# Icq - Api



## Rodney (25. November 2003)

Hallo Leute,
gibt es irgendwo im Netz ein C++ Source-Grundcode von einer Anwendung die mit der ICQ Api arbeitet?
Weil ich bekomme das einfach nicht hin so mit der Api. 
Etwas ganz einfaches mit Verschickung einer einzelnen Message würde mir reichen...

DANKE IM VORRAUS , Rodney


----------



## Rodney (26. November 2003)

kann mir keiner helfen?


----------



## Rodney (28. November 2003)

schade... wär echt wichtig


----------



## Daniel Toplak (28. November 2003)

Gibt es denn zu dieser ICQ-API keine mitgelieferte Dokumentation?
Wenn ja, dann sollte sich doch da etwas daraus machen lassen.
Da ich keine Ahnung von dieser API habe (was kann sie, in welcher Form wird sie geliefert, statische lib, DLL oder so, welche Funktionen sind in der API vorhanden) kann ich dir auch nicht weiter helfen.
Vielleicht schilderst du mal ein konkretes Problem.

Gruß Homer


----------



## Rodney (30. November 2003)

es ist eine lib, doch da ist eine dokumentation dabei aber da steige ich einfach nicht durch, da steht auch nicht drin wie man eine SErververbindung erstellte etc!


----------



## com (16. Dezember 2003)

Die Doku hab ich mal angehängt, damit auch andere schauen können ...


----------



## Daniel Toplak (16. Dezember 2003)

Soweit ich das aus der Doku rauslesen konnt, kann man auch nicht über die API eine Serververbindung eingehen. Sondern man kann nur Den Status des Benutzers änder (Online, Offline, ....)
Außerdem steht doch eigenlich sonst alles drin in der Doku was man damit machen kann (is ja net allzuviel).
Wichtig ist dabei denke ich, daß diese API nicht frei ist, d.h. man benötigt eine Lizenz, bzw. ein Password, sonst geht da irgendwie garnix.
Das ganze wird auf 2 Arten verwendet.
1. Man verwendet die Exportierten Funktionen der DLL oder
2. Man linkt die .lib statisch in die Applikation rein.

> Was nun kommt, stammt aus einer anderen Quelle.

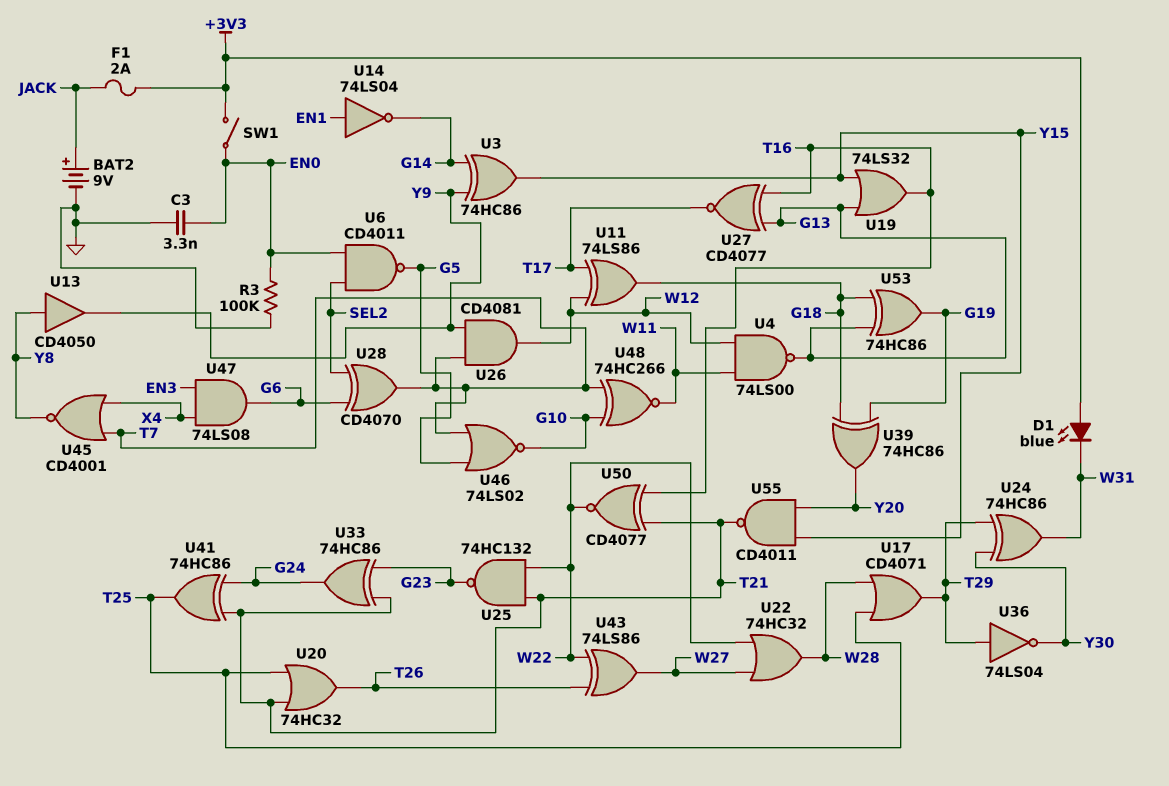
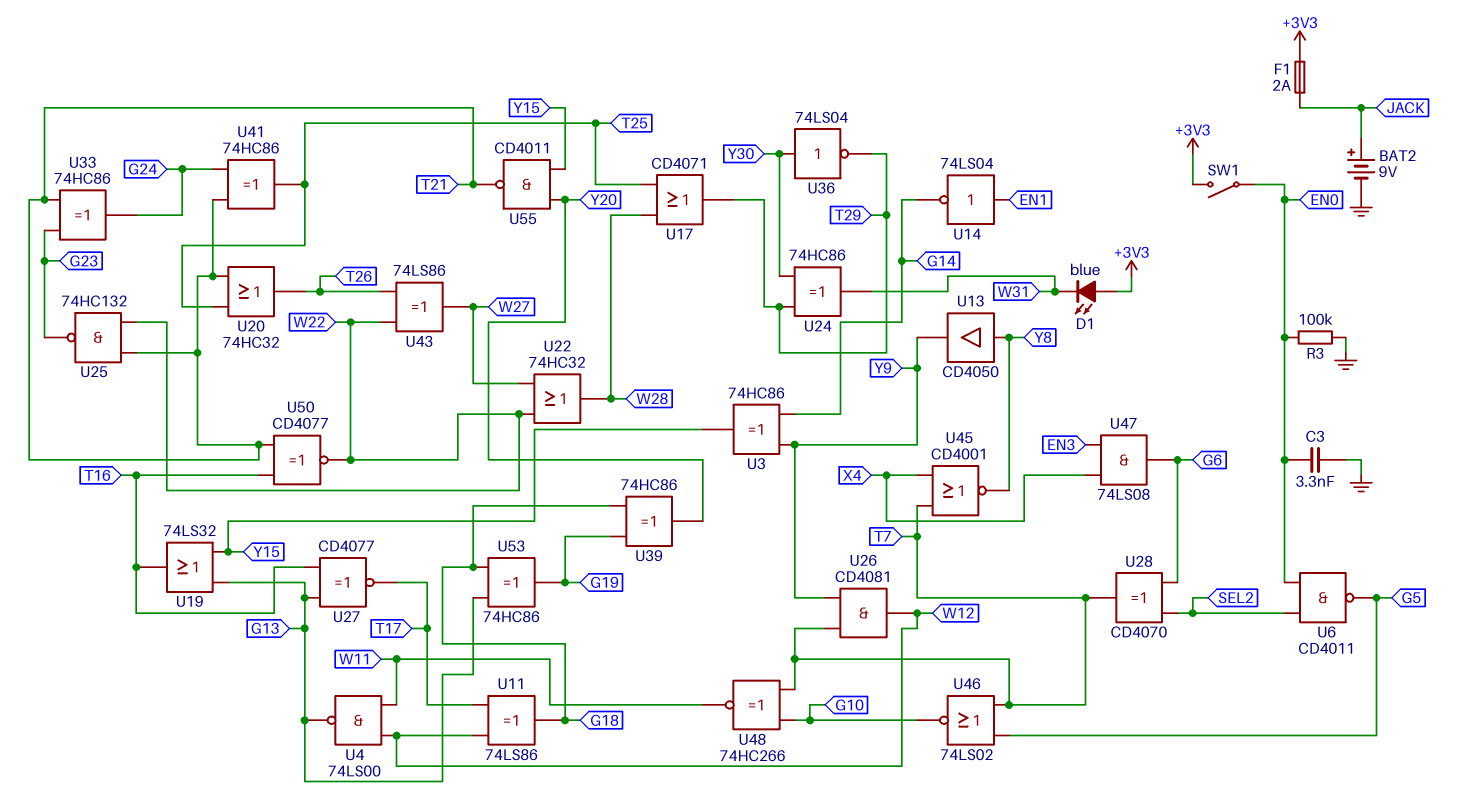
U36: NOT 74LS04 (in T29, out Y30) -> NOT 74LS04 (in Y30, out T29)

Bei beiden Varianten müssen natürlich die entsprechenden Headerdateien includiert werden.
Und dann steht der Verwendung eigentlich nichts mehr im Wege.
Der Rest steht ja in der Doku.
Etwas komplizierter wird es bei den "Callback-Notifyern", da werden natürlich gewisse Kenntnise von Funktionszeigern vorrausgesetzt.

Gruß Homer


----------



## com (16. Dezember 2003)

Ja das linken der LIB und die Kennwörter / Lizenz ist kein Problem, die bekommt man 4 free von ICQ

Header einbinde etc. ist ja auch kein ding, the same bei der callback, das ding ist blos laut der doku soll man nur diesen einen aufruf machen um die lizenz zu aktivieren, aber das gleich problem bei mir, man bekommt immer false zurück (obwohl die werte stimmen)

das macht mich ein wenig stuzig..

und ich bin auch noch nicht ganz dahinter gestiegen ob man jetzt damit nur seinen client vernsteuern kann oder ob man sich quasi nen eigenen client bauen kann!?


----------



## Daniel Toplak (17. Dezember 2003)

> das ding ist blos laut der doku soll man nur diesen einen aufruf machen um die lizenz zu aktivieren, aber das gleich problem bei mir, man bekommt immer false zurück (obwohl die werte stimmen)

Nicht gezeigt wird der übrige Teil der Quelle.